If you’ve ever interacted with Amazon’s Alexa, you know that, while the Echo system has generally become quite proficient at understanding free-form commands, the lack of a defined protocol can sometimes cause problems — or at least humorous responses when Alexa attempts to answer queries that don’t fit the mold. Amazon has poured massive resources and millions of dollars into creating and perpetually refining the algorithms that enable this humanlike voice to respond to commands, but, as adept as Echo has become at deciphering free-flowing language, Alexa still has flaws.

See also: 5 Key Effects From AI and Data Science  

The Alexa example highlights the complexity of one type of unstructured data. An AI system’s ability to process and create a numerical equivalent to text is also a tall order, especially when you consider nuance and the importance of context. And imagine a machine trying to “understand” what is happening in that picture from your family vacation or an image in an art history textbook covering Impressionism.

The complications associated with processing unstructured data are perhaps the biggest obstacles for AI in the enterprise. Yet, they are not insurmountable.

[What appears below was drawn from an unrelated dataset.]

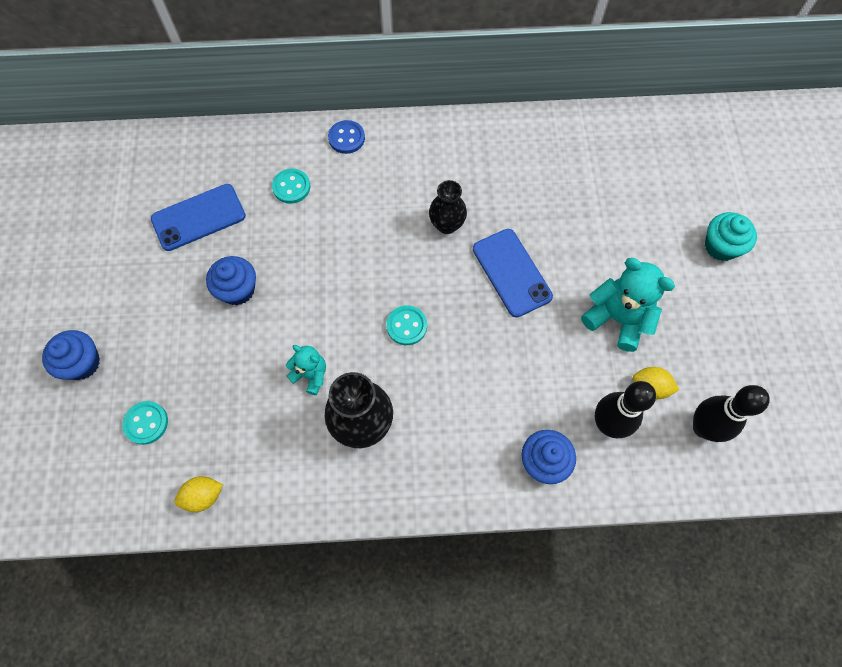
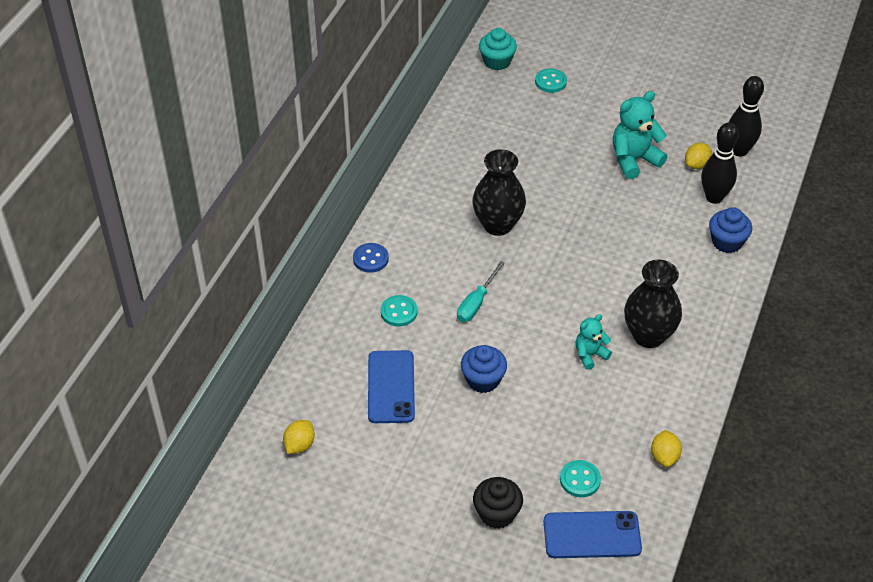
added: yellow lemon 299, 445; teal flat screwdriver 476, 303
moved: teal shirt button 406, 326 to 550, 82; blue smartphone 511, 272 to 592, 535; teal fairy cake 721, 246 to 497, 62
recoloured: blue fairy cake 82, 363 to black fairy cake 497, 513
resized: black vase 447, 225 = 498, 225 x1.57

The Importance of Expertise

Unstructured data is inherently noisy. As such, it requires substantial expertise to cut through and tease out patterns, then develop models that recognize those patterns. Data scientists are pushing aggressively to improve AI systems, and the biggest successes underscore that human instinct and experience are required. This usually happens when a team is focused on a very narrow application of AI.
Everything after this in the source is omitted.